Moreover, the demographic profile revealed that the majority of participants belonged to younger to middle-aged groups, with a relatively high proportion having secondary or undergraduate education. However, significant representation from homemakers, self-employed individuals and rural residents suggests that respiratory health awareness efforts must be diversified and tailored to accommodate varied educational, occupational and cultural backgrounds. Strategies focusing exclusively on urban or highly educated populations will be insufficient to address the widespread burden of CRDs across Shimla district.
To bridge the existing knowledge gaps and foster better respiratory health outcomes, a multi-pronged public health strategy is imperative. Community education initiatives must emphasize the importance of reducing exposure to tobacco smoke, promoting the use of clean cooking fuels, improving indoor air quality and recognizing early warning signs of CRDs. Health communication campaigns should be culturally sensitive, delivered in local languages and utilize trusted media channels such as radio, local TV and community gatherings. Engagement of Accredited Social Health Activists (ASHAs) and local healthcare workers in respiratory health promotion could further extend the reach of educational interventions into hard-to-reach areas. School-based health education programs focusing on environmental health literacy could also play a transformative role in long-term prevention [4-6].
In addition to educational efforts, systemic integration of respiratory health services into primary healthcare facilities is essential. Routine screening for CRDs, especially among individuals with known risk exposures (e.g., smokers, biomass users, industrial workers), coupled with early referrals to pulmonologists or trained general practitioners, could significantly
improve early diagnosis and intervention outcomes. Furthermore, enhancing access to affordable diagnostic tools such as spirometry and expanding vaccination coverage for influenza and pneumococcal infections among CRD patients would strengthen community resilience against respiratory disease progression.

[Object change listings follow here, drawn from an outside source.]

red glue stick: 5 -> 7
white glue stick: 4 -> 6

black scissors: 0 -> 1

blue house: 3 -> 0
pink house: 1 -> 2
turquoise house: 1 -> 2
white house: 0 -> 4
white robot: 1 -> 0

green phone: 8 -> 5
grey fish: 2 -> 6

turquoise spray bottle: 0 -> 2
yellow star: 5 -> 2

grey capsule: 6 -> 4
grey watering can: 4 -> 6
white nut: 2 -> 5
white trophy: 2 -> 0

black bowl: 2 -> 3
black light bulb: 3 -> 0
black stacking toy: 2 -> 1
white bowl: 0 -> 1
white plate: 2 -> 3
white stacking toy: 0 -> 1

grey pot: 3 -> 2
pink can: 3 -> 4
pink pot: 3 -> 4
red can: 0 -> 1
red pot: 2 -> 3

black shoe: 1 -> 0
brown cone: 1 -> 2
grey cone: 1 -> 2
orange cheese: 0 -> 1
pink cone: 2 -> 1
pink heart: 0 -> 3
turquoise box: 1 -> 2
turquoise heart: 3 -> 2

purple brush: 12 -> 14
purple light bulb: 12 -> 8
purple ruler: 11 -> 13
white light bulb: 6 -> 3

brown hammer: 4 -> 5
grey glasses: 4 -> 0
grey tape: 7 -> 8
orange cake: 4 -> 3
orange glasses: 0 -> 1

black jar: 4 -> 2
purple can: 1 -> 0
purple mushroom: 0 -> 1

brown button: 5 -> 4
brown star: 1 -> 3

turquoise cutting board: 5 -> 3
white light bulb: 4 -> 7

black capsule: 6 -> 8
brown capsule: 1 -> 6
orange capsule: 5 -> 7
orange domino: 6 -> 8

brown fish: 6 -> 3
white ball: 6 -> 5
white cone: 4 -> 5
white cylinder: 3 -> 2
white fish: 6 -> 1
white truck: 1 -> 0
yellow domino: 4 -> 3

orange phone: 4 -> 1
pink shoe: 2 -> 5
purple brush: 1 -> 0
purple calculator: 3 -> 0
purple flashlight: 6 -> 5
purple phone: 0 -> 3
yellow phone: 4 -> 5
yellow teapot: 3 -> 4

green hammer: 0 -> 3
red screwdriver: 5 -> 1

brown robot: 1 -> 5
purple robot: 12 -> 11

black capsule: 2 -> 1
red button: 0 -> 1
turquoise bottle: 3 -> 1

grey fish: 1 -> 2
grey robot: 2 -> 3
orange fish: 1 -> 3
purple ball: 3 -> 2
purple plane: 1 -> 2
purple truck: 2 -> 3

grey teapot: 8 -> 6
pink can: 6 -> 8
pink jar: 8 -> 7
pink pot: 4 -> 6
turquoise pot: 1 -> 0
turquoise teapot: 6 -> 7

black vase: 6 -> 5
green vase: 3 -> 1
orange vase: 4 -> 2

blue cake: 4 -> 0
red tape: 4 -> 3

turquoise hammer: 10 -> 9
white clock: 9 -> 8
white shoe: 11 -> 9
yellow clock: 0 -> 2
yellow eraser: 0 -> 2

This study underscores that while a substantial proportion of adults in Shimla district possess encouraging levels of awareness and knowledge regarding chronic respiratory diseases, notably COPD and asthma, critical gaps persist in understanding key environmental risk factors, disease progression and long-term management strategies. Although participants demonstrated strong recognition of smoking, air pollution and allergens as major contributors to CRDs, limited awareness surrounding the incurability of CRDs, genetic predisposition and the health impacts of biomass fuel exposure highlights areas needing urgent educational reinforcement. Given the predominance of rural residents and diverse socio-economic backgrounds in the study population, targeted, culturally tailored public health interventions are essential to bridge these knowledge gaps. Community-driven education programs, integration of CRD screening into primary healthcare, promotion of clean energy practices and strengthening health communication through trusted local channels will be pivotal in advancing early detection, improving treatment adherence and ultimately reducing the growing burden of chronic respiratory diseases across Shimla district.